An additional way to create an early-fail on files that aren't identical is to just check their sizes before running the above test using os.path.getsize(filename)
. This size difference is very common when checking equality of two files with different content, and so should always be the first thing you check.
import os
if os.path.getSize('file1.txt') != os.path.getSize('file2.txt'):
print 'false'
else:
print equalsFile(open('file1.txt', 'rb'), open('file1.txt', 'rb'))
Upvotes: 1
Reputation: 172249
For each file you download make a hash or a checksum. Keep a list of these hashes/checksums.
Then before saving the downloaded data to disk, check if the hash/checksum already exists in the list, and if it does, don't save it, but if it doesn't, save the file and add the checksum/hash to the list.
Pseudocode:
checksums = []
for url in all_urls:
data = download_file(url)
checksum = make_checksum(data)
if checksum not in checksums:
save_to_file(data)
checksums.append(checksum)
Upvotes: 1
Reputation: 176780
It is not necessary to use a hash if all you want is a checksum.
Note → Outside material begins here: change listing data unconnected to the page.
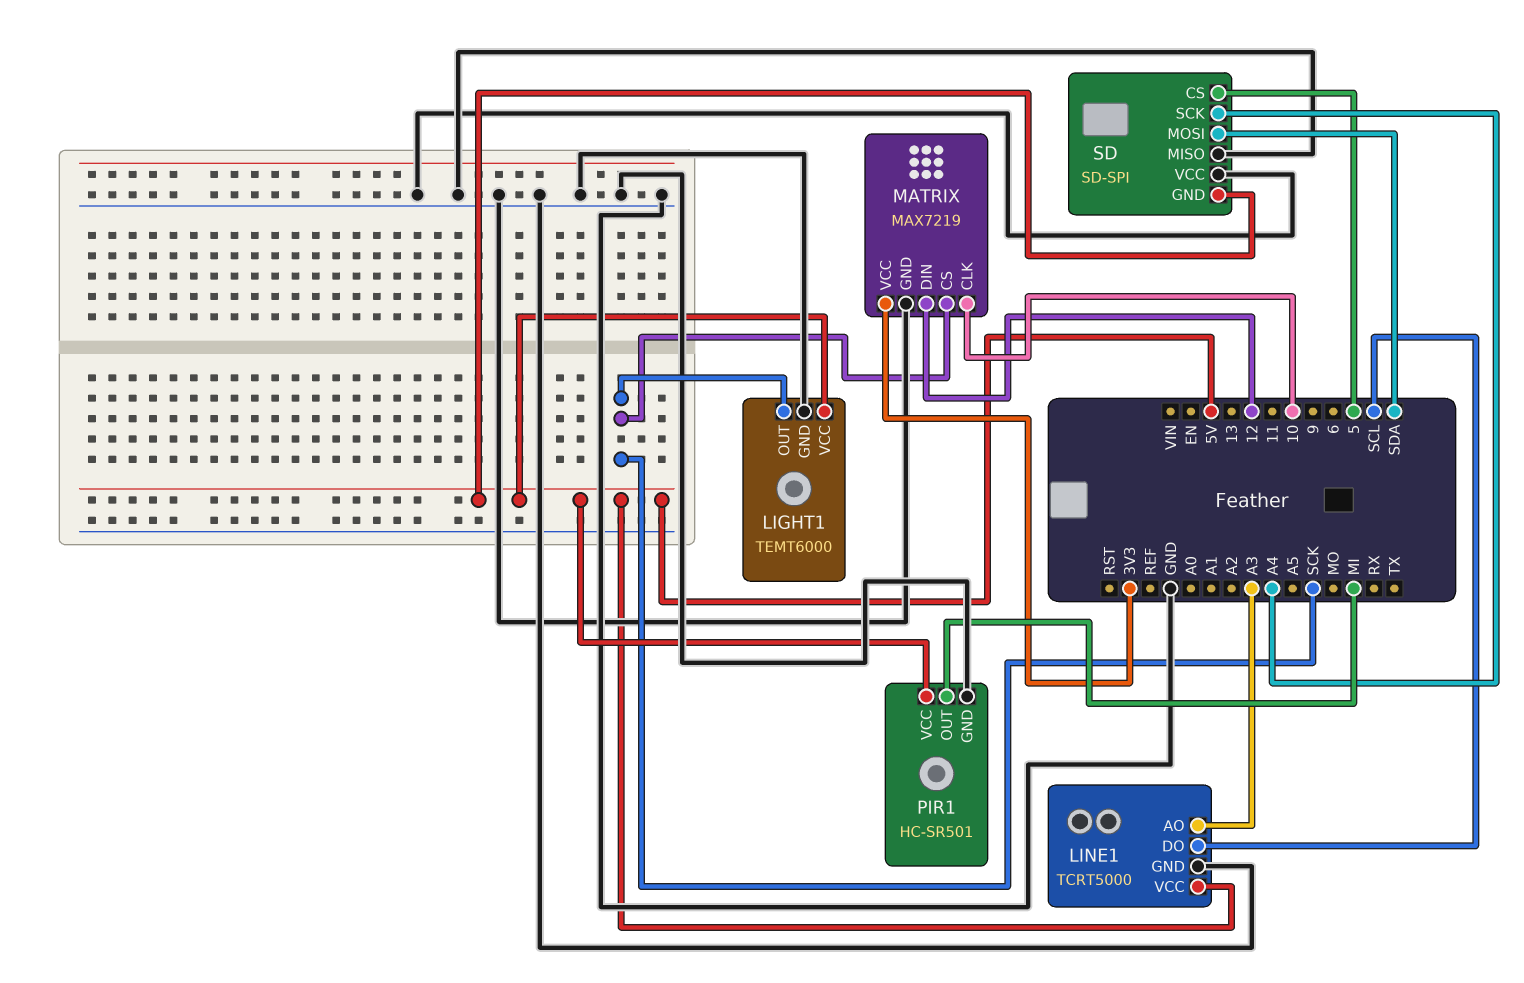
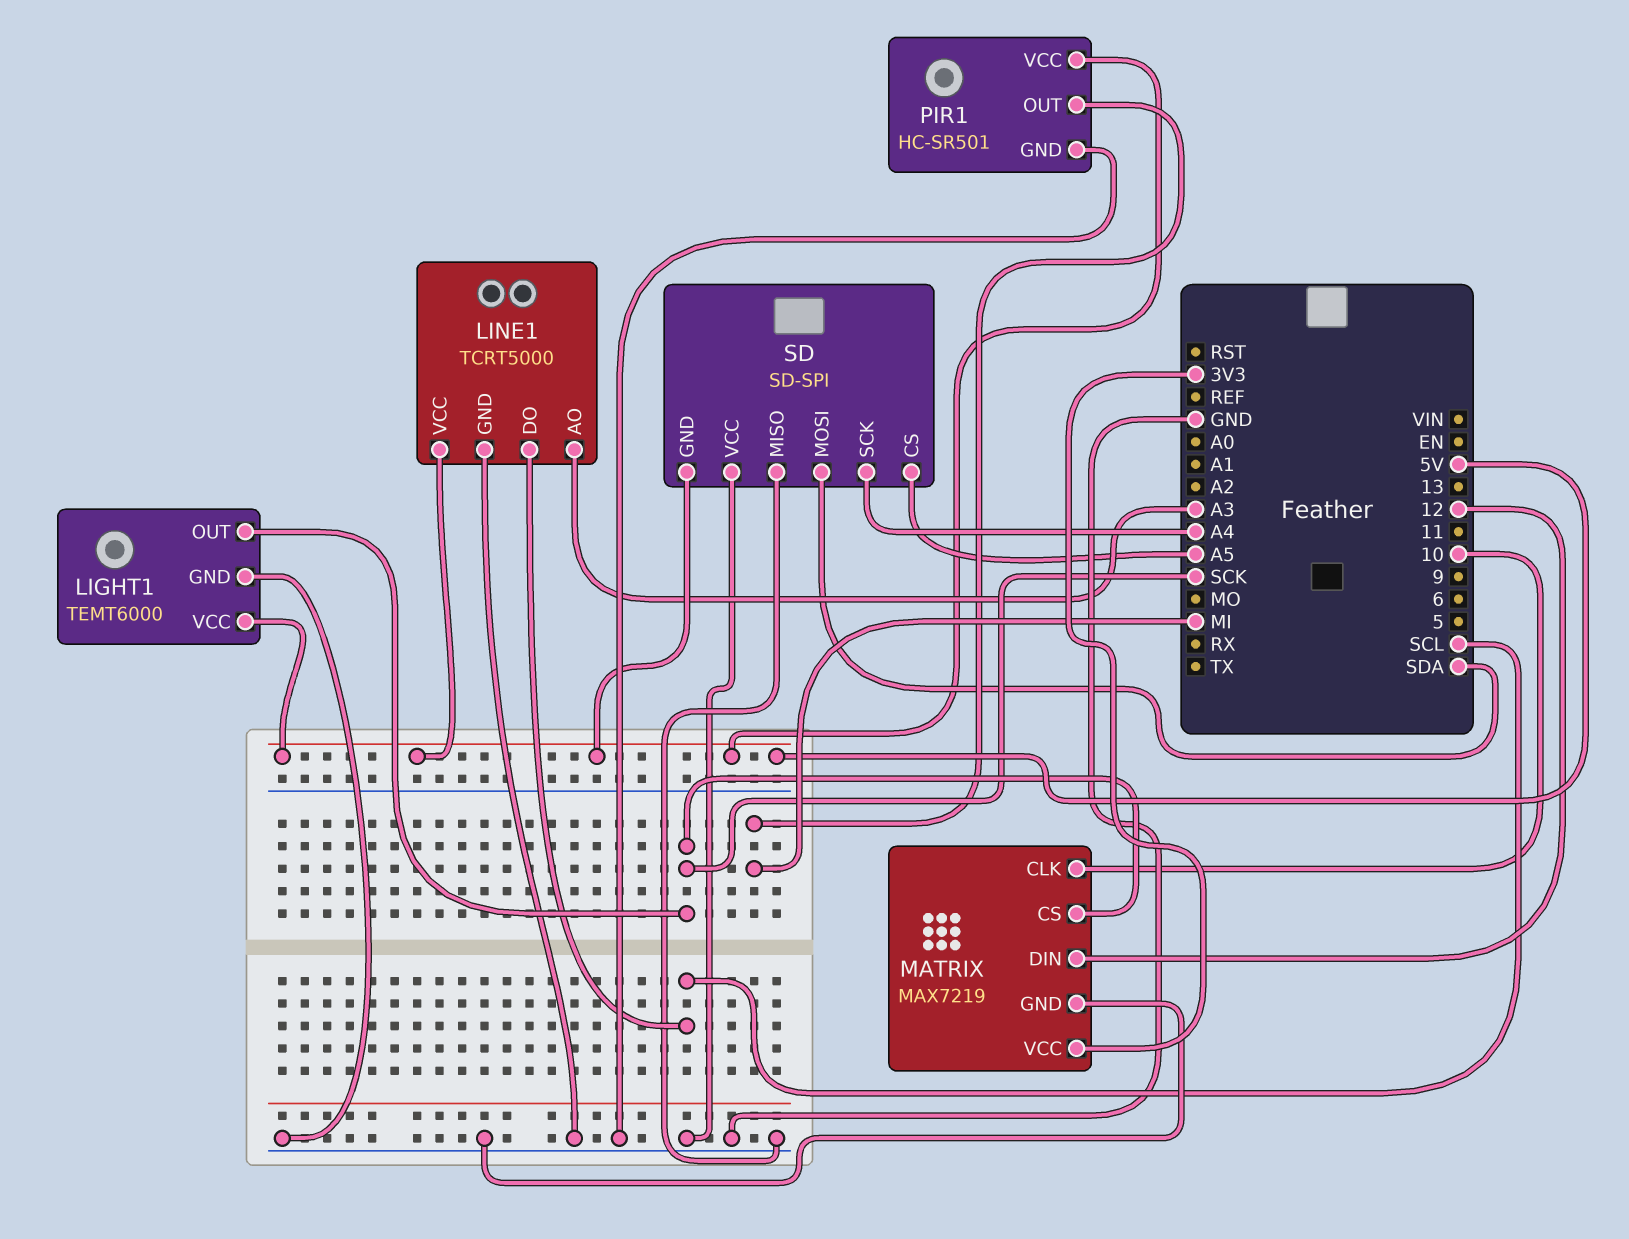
SD pin CS: 5 -> A5

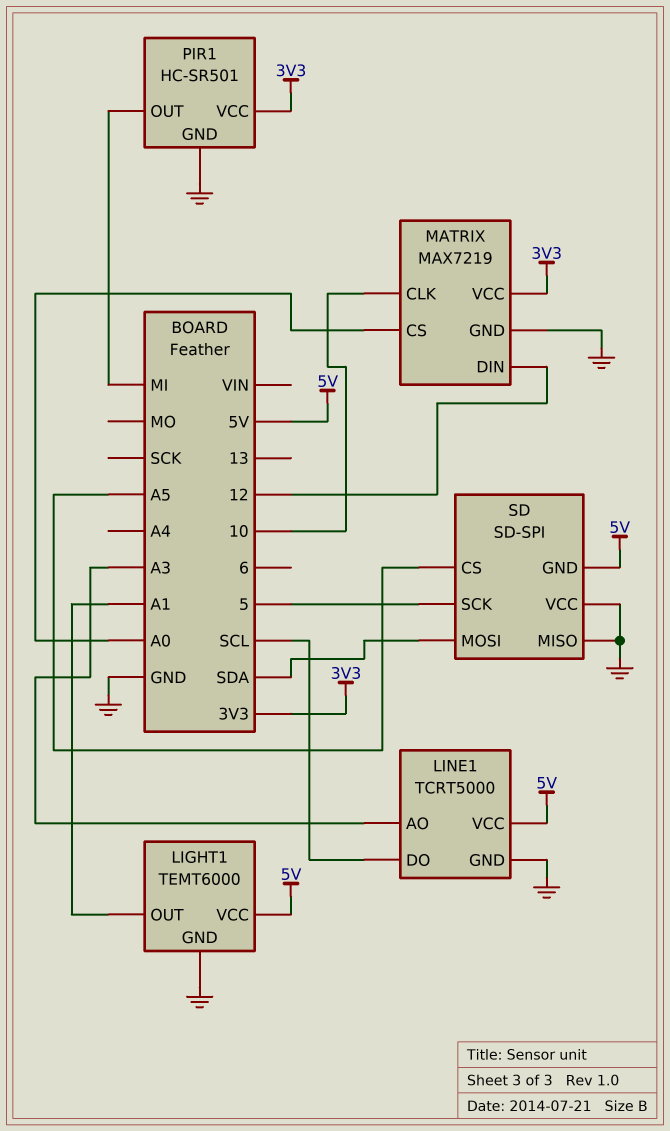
LIGHT1 pin OUT: SCK -> A1
MATRIX pin CS: SCK -> A0
PIR1 pin VCC: 5V -> 3V3
SD pin SCK: A4 -> 5

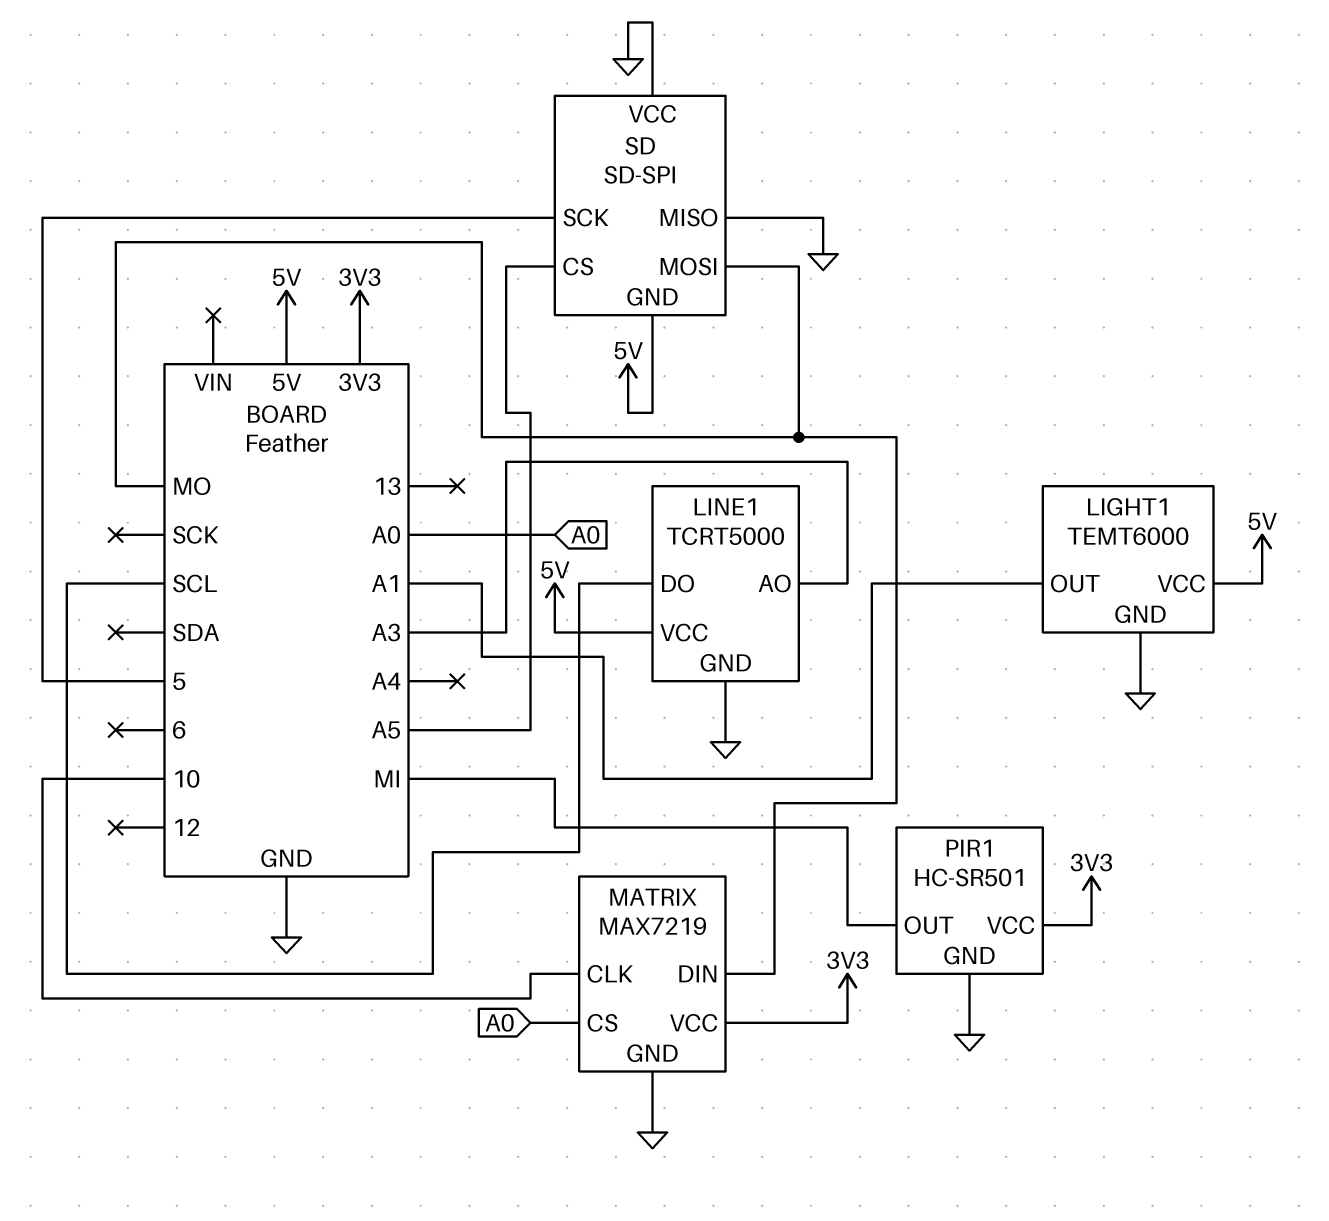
MATRIX pin DIN: 12 -> MO
SD pin MOSI: SDA -> MO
Python has a checksum in the binascii module.
binascii.crc32(data[, crc])
Upvotes: 2
Reputation: 3716
If the file is large, I would consider reading it in chunks like this:
compare.py:
import hashlib
teststr = "foo"
filename = "file.txt"
def md5_for_file(f, block_size=2**20):
md5 = hashlib.md5()
while True:
data = f.read(block_size)
if not data:
break
md5.update(data.encode('utf8'))
return md5.digest()
md5 = hashlib.md5()
md5.update((teststr + "\n").encode('utf8'))
digest = md5.digest()
f = open(filename, 'r')
print(md5_for_file(f) == digest)
file.txt:
foo
This program prints True if the string and file match
Upvotes: 5
Reputation: 1997
The best way is to get some hash (i.e. md5) and compare it.
Here you can read how to get md5 of file.
Upvotes: 1
Reputation: 49013
Use sha1 hash of file content.
#!/usr/bin/env python
from __future__ import with_statement
from __future__ import print_function
from hashlib import sha1
def shafile(filename):
with open(filename, "rb") as f:
return sha1(f.read()).hexdigest()
if __name__ == '__main__':
import sys
import glob
globber = (filename for arg in sys.argv[1:] for filename in glob.glob(arg))
for filename in globber:
print(filename, shafile(filename))
This program takes wildcards on the command line, but it is just for demonstration purposes.
Upvotes: 5